Characterization of a P2X-purinoceptor in cultured neurones of the rat dorsal root ganglia.

1. The electrophysiological actions of the P2-purinoceptor agonists, adenosine 5'-triphosphate (ATP), 2-methylthio ATP (2-meSATP) and alpha, beta-methyleneATP (alpha, beta-meATP) and of uridine 5'-triphosphate (UTP) were studied under concentration and voltage-clamp conditions in dissociated neurones of 1-6 day old rat dorsal root ganglia. 2. ATP (10 nM-100 microM) applied rapidly via a U-tube perfusion system (equilibration time < 10 ms) activated concentration-dependent inward currents with a latency to onset of a few ms, an EC50 of 719 nM and a Hill slope of 1.47. 3. 2-meSATP (10 nM- 100 microM) and alpha, beta-meATP (100 nM - 100 microM) also evoked transient inward currents. The EC50 and Hill slopes were 450 nM and 1.58 for 2-meSATP and 1.95 microM and 1.53 for alpha, beta-meATP respectively. There was no significant difference between the maximum currents evoked by the three agonists. 4. As the concentration of ATP increased so the rate of rise and decay of the currents also increased. At 100 and 300 nM ATP the decay of the current was best fitted by a single exponential, but at 1 microM and above two exponentials were required. Log-log plots of the rise time or time constants of decay versus concentration were linear.

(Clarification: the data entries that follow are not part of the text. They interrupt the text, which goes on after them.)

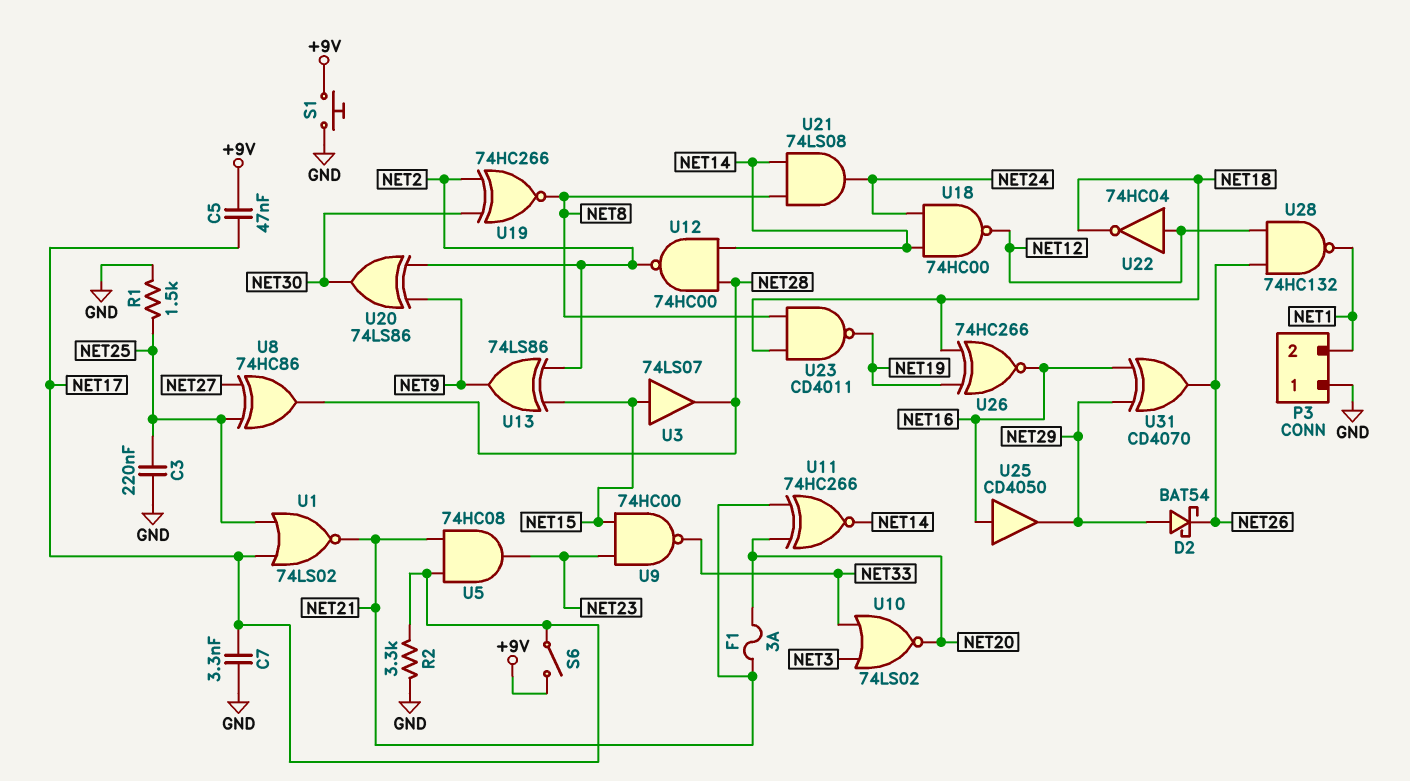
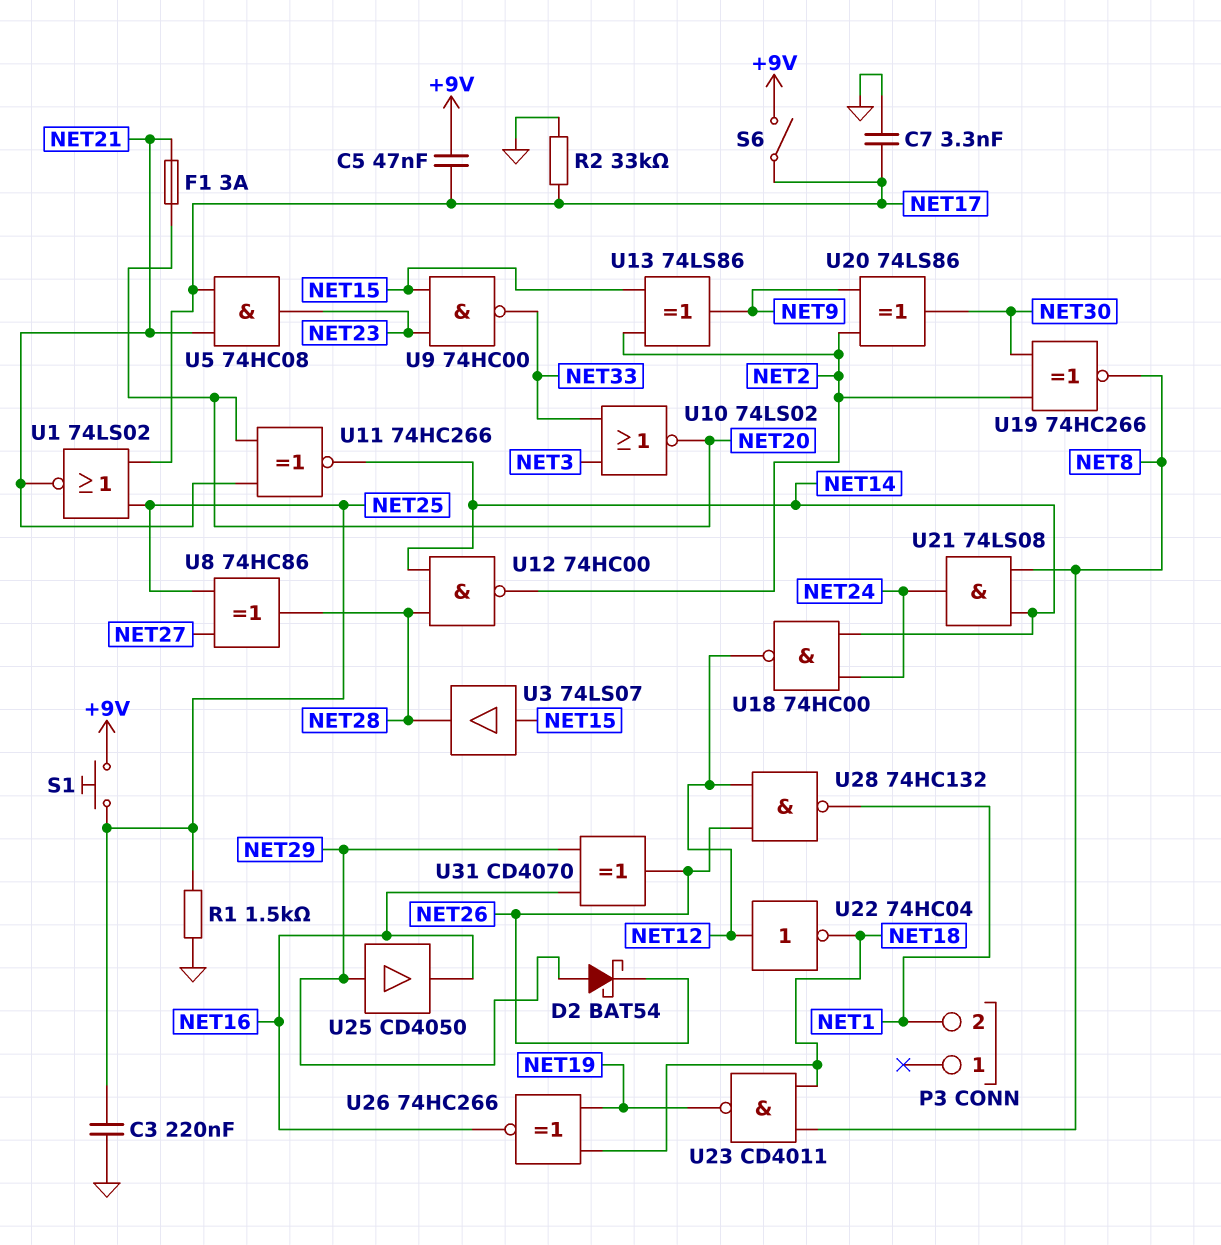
P3 pin 1: GND -> none
R2: 3.3k (GND, NET17) -> 33k (GND, NET17)
S1: button (+9V, GND) -> button (+9V, NET25)
U25: buffer CD4050 (in NET16, out NET29) -> buffer CD4050 (in NET29, out NET16)

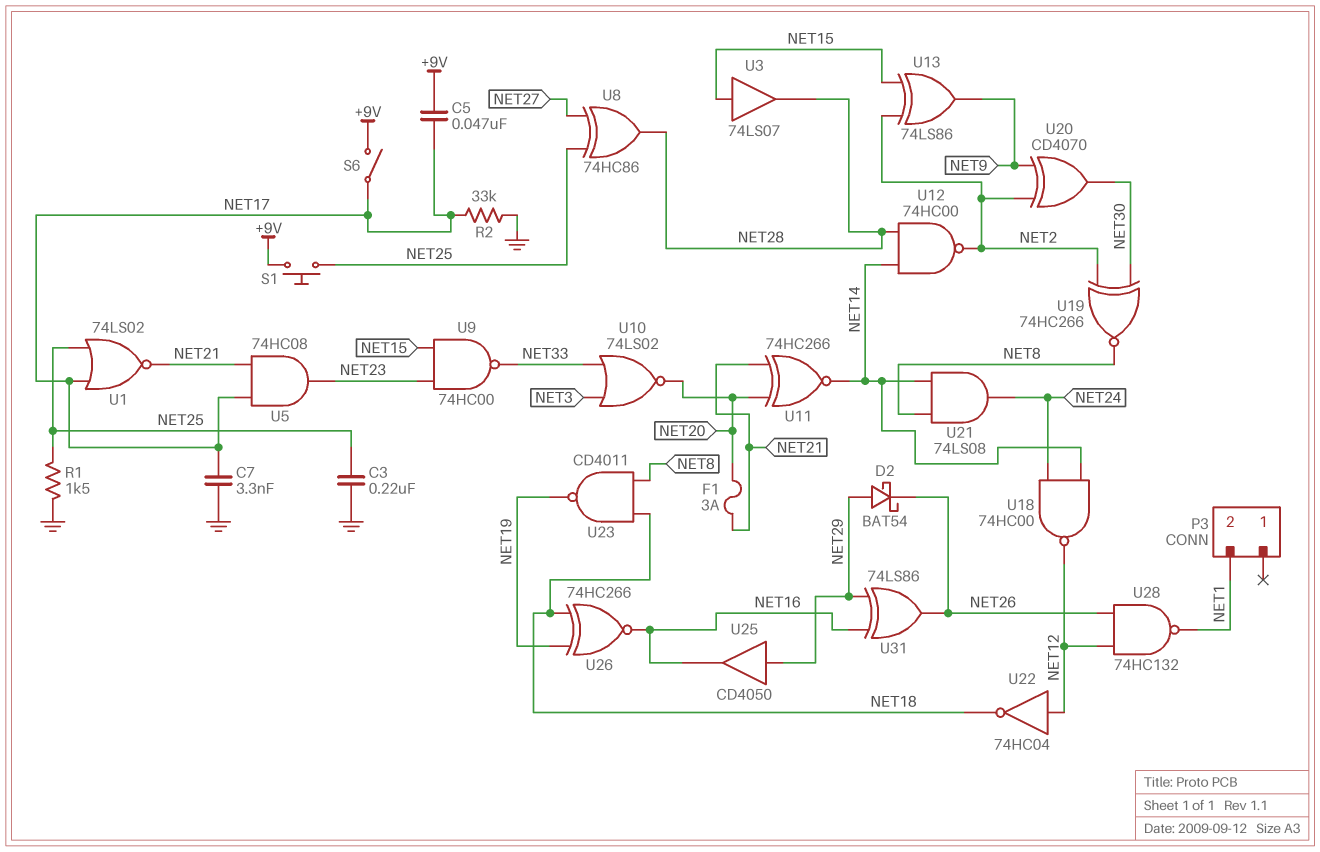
U20: XOR 74LS86 (in NET2, in NET9, out NET30) -> XOR CD4070 (in NET2, in NET9, out NET30)
U31: XOR CD4070 (in NET16, in NET29, out NET26) -> XOR 74LS86 (in NET16, in NET29, out NET26)

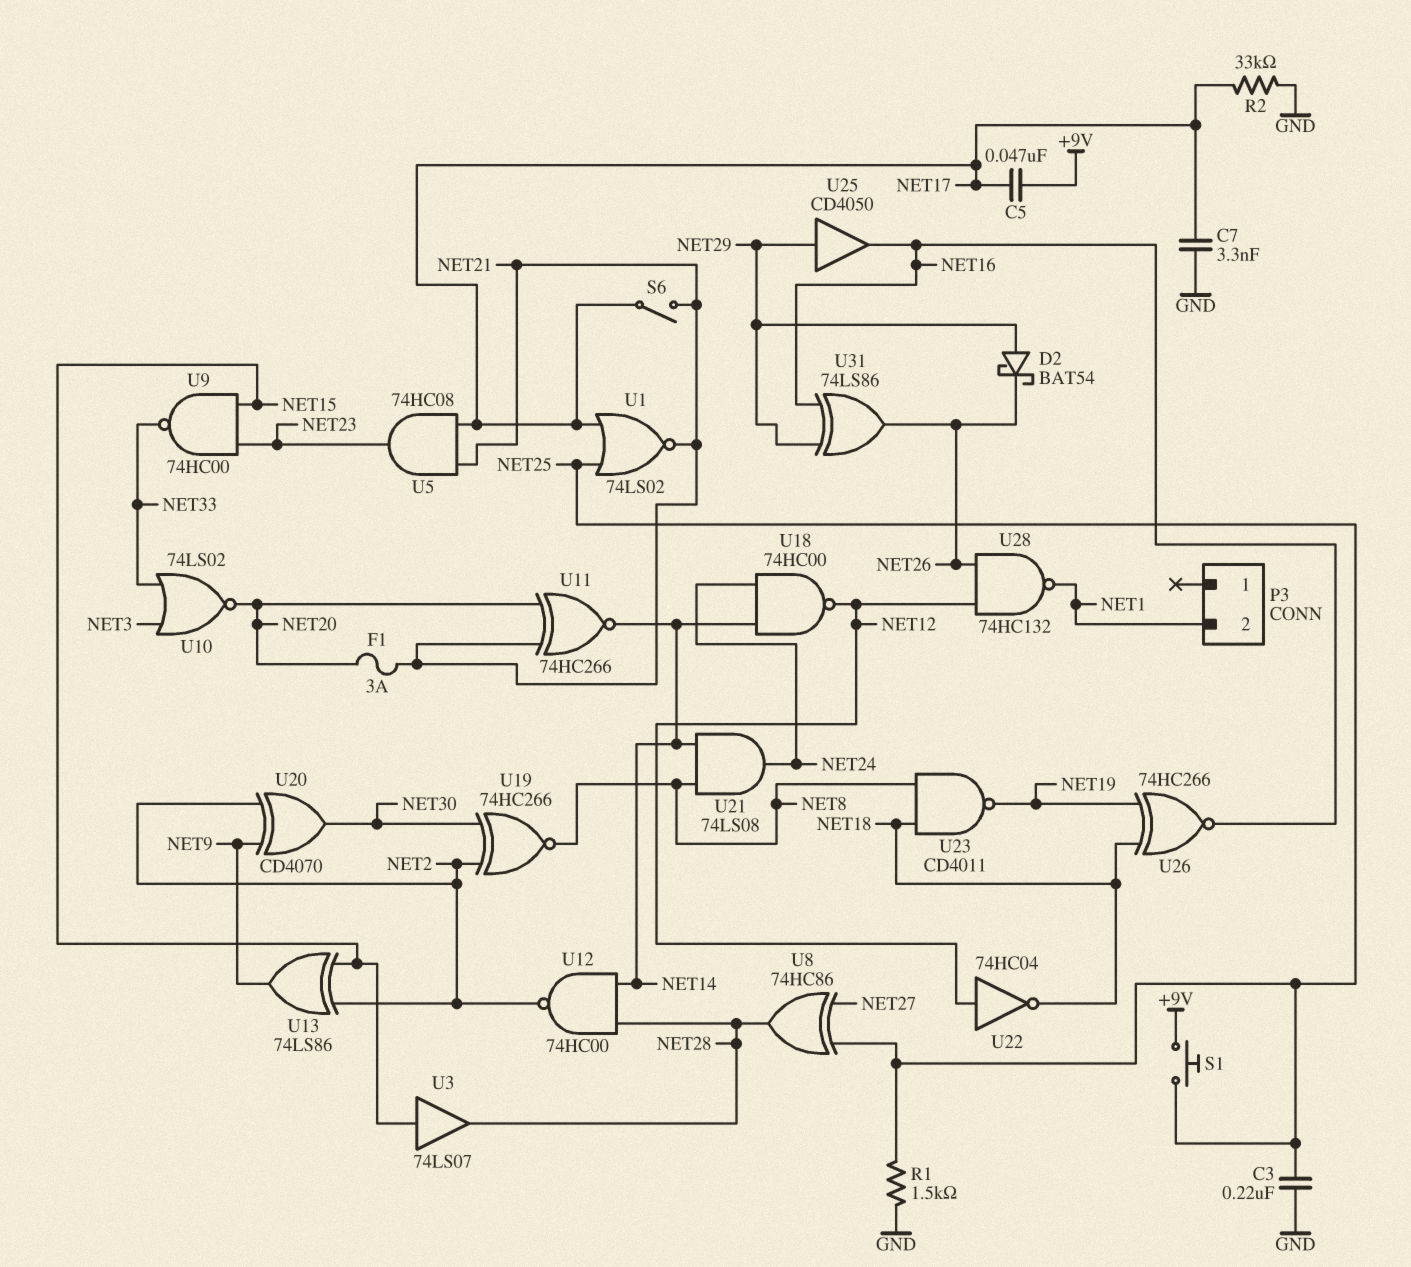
S6: switch (+9V, NET17) -> switch (NET17, NET21)

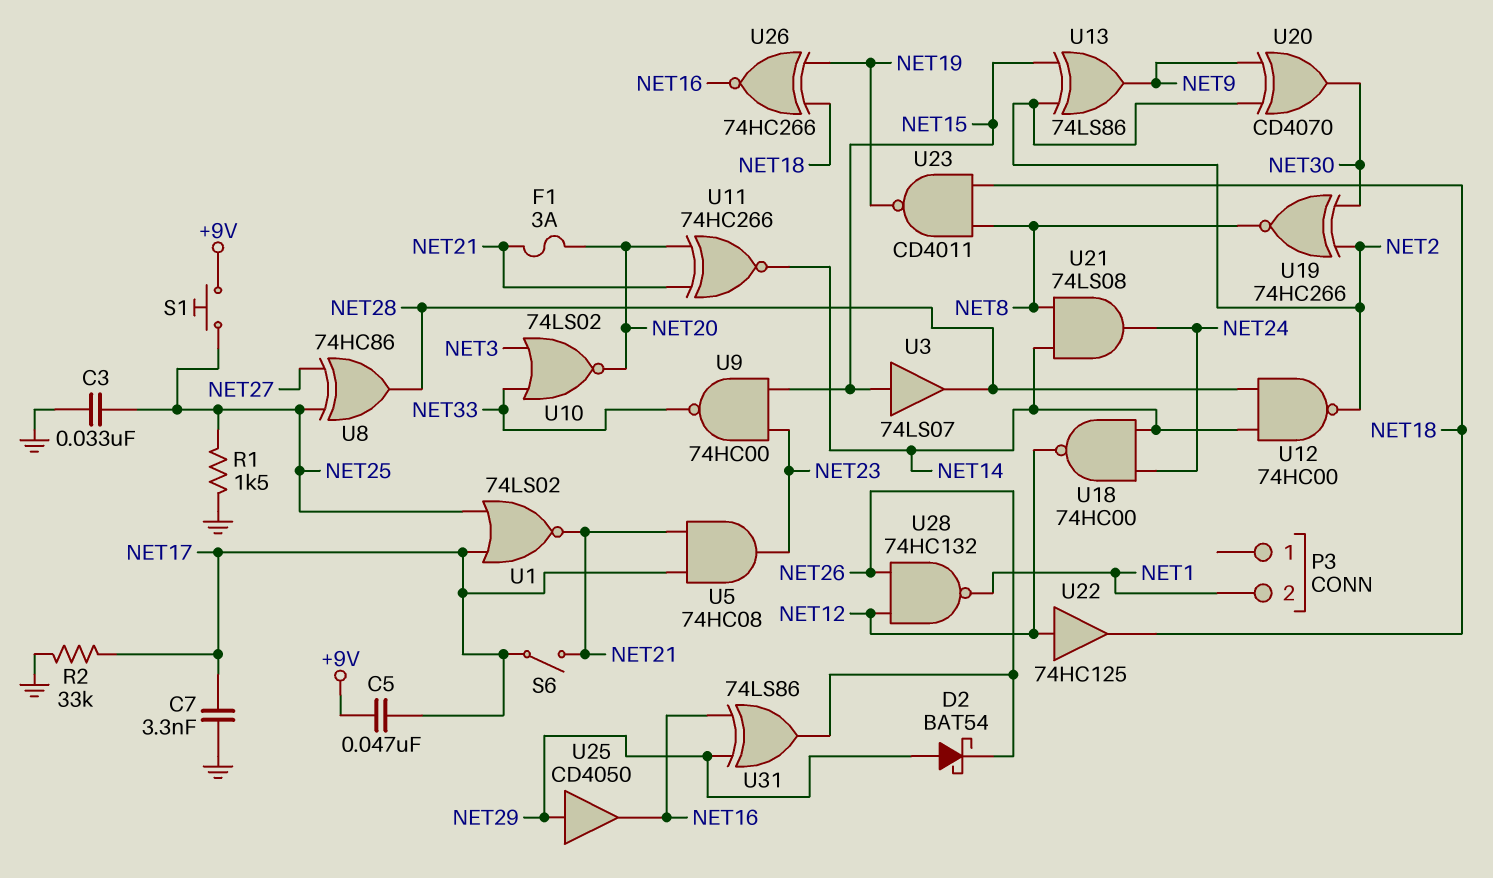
C3: 220nF (GND, NET25) -> 33nF (GND, NET25)
U22: NOT 74HC04 (in NET12, out NET18) -> buffer 74HC125 (in NET12, out NET18)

Currents evoked by 2-meSATP and alpha, beta-meATP showed a similar concentration-dependence in their kinetics. 5. Inward currents evoked by ATP, 2-meSATP and alpha, beta-meATP (300 nM) were abolished by the P2-purinoceptor antagonist, suramin (100 microM). 6. UTP (10 microM) evoked similar transient inward currents, which were sensitive to suramin (100 microM). ATP (10 microM), applied 2 min beforehand, reduced the response to UTP (10 microM) by 80 +/- 10%. 7. This study shows that ATP, 2-meSATP and alpha, beta-meATP act via a suramin-sensitive P2x-purinoceptor to evoke rapid, transient inward currents in dissociated neurones of rat dorsal root ganglia. The pyrimidine nucleotide, UTP, was also active. It is likely that the agonists were acting at the P2x3-subtype to produce these effects.